To send the matter for retrial would also cause the Appellants prejudice at the retrial since the prosecution may have become wiser and would wish to plug the loop-holes. In any case this option is not open to us since the intended appeal has not been heard.
In the result, there is only one channel open to this court and that is to reject the purported record of appeal and order that it be struck out. I would then set aside the judgment and orders of the superior court and discharge all the Appellants forthwith which order is in conformity with the order proposed by my Lord Akiwumi JA and direct that they be set at liberty unless otherwise held on a lawful warrant.”
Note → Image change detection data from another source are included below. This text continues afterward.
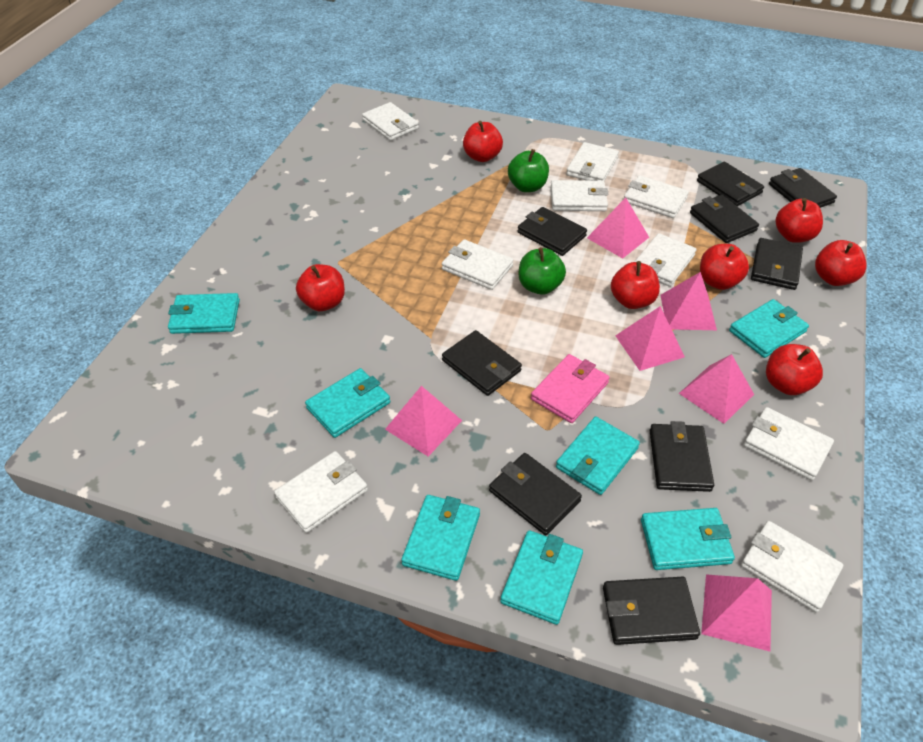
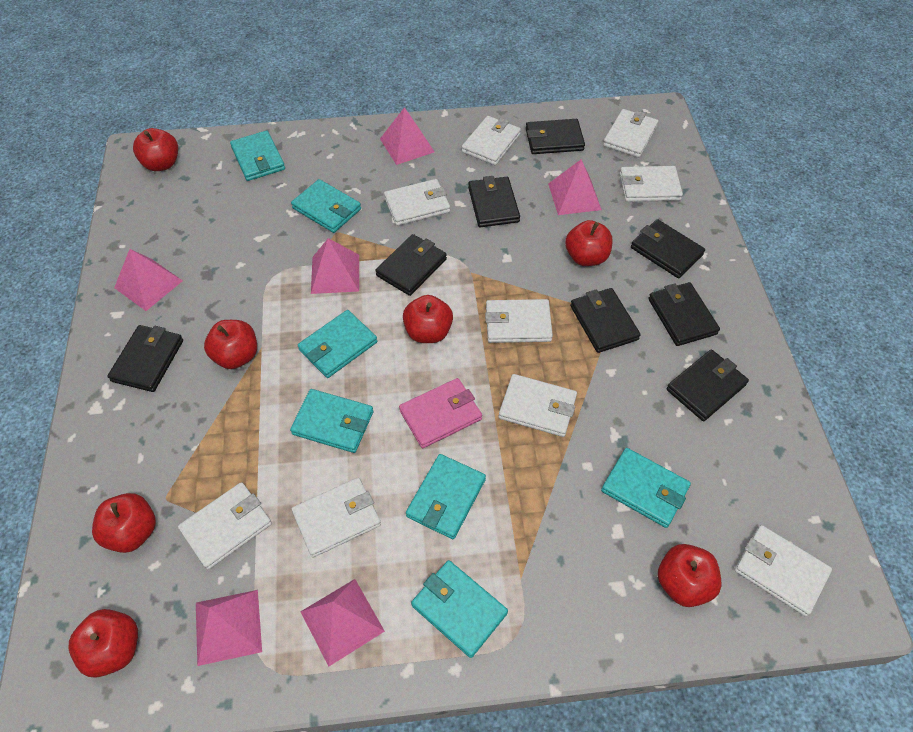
black wallet: 9 -> 8
green apple: 2 -> 0

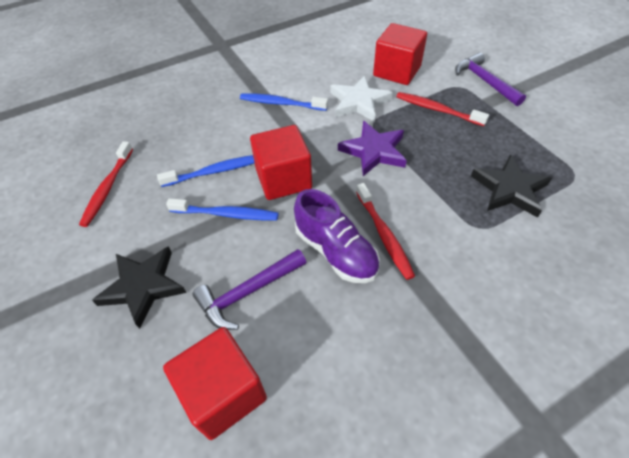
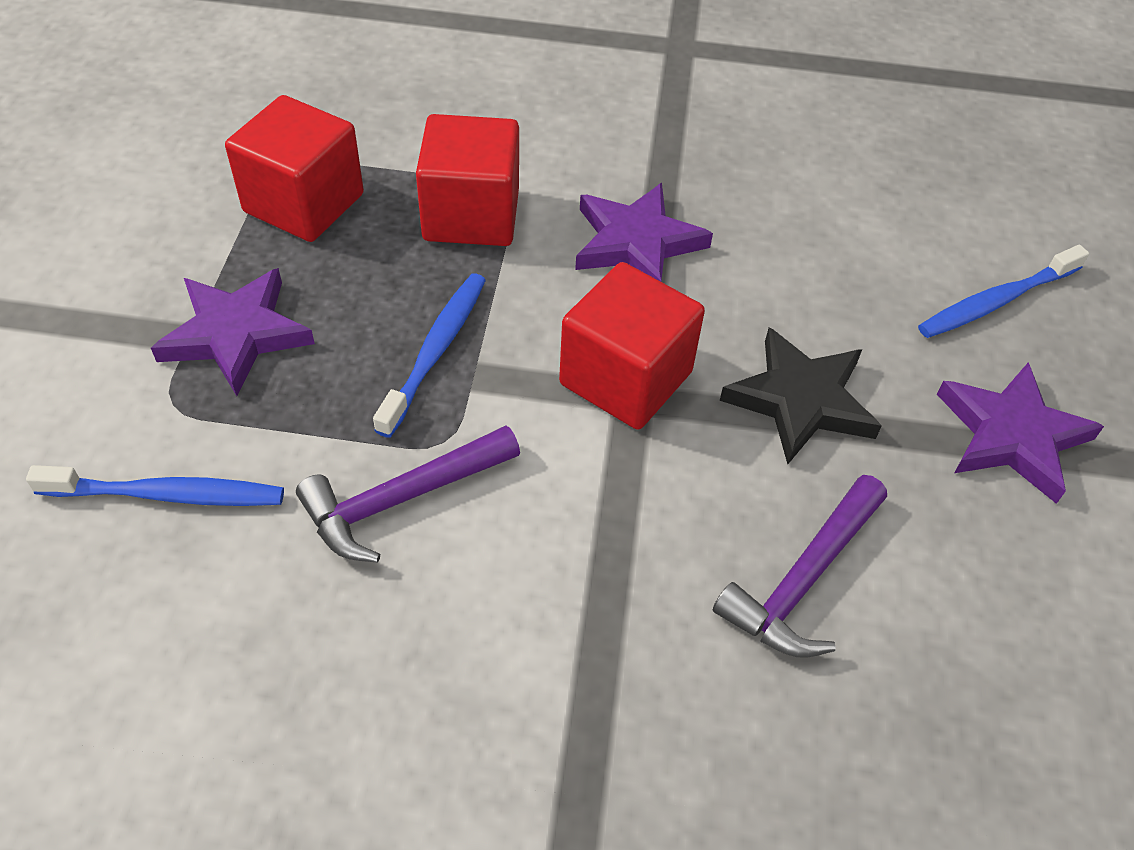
black star: 2 -> 1
purple shoe: 1 -> 0
purple star: 1 -> 3
red toothbrush: 3 -> 0
white star: 1 -> 0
27. However, the record before this court can be said to be incomplete as the current record has copies of exhibits and court proceedings which were certified by this Honorable Court on 30th March, 2012.See the case of John Karanja Wainaina v Republic (2004) eKLR, where Court observed that:
“in a situation such as this, the Court must try to hold the scales of justice and in doing so must consider all the circumstances under which the loss occurred. Who occasioned the loss of all the files? Is the Appellant responsible? Should he benefit from his own mischief and illegality? In the final analysis the paramount consideration must be whether the order proposed to be made is the one who serves the best interest of justice. An acquittal should not follow as a matter of course where a file has disappeared. After all a person like the Appellant, has lost the benefit of the presumption of innocence given to him by Section 77(2) (a) of the Constitution he having been convicted by a competent court and on appeal the burden is on him to show that the court which convicted him did so in error. Thus the loss of the files and proceedings may deprive him of the ability to discharge that burden, but it by no means follows that he must of necessity be treated as innocent and automatically acquitted. The interest of justice as a whole must be considered.”
28. In this instance, a certified copy of the record and exhibit are available and this court should proceed and make a ruling as if the original record is available. I agree with this view as there is a record certified by the court itself.
29. Likewise, in Pius Mukabe Malewa & Another v Republic [2002] eKLR, the court faced with similar circumstances ordered for the appeal to proceed and for it to be determined on merit.
30. Thus this appeal proceeds as if the original record is before the court and the same is to be determined on merit considering that a certified copy of the record is available to all parties.
31. There is absolutely no reason why the matter should be subjected to a retrial.
32. On plea of guilty and contention that appellant was not warned of consequences thus defective, the court notes that, accused pleaded guilty to charge and was thus convicted and subsequently sentenced.
33. That from the record it is very clear that the language used was Kiswahili, facts were read and the Appellant confirmed them to be correct. He was then convicted thus the plea was proper and this argument must fail to convince court otherwise.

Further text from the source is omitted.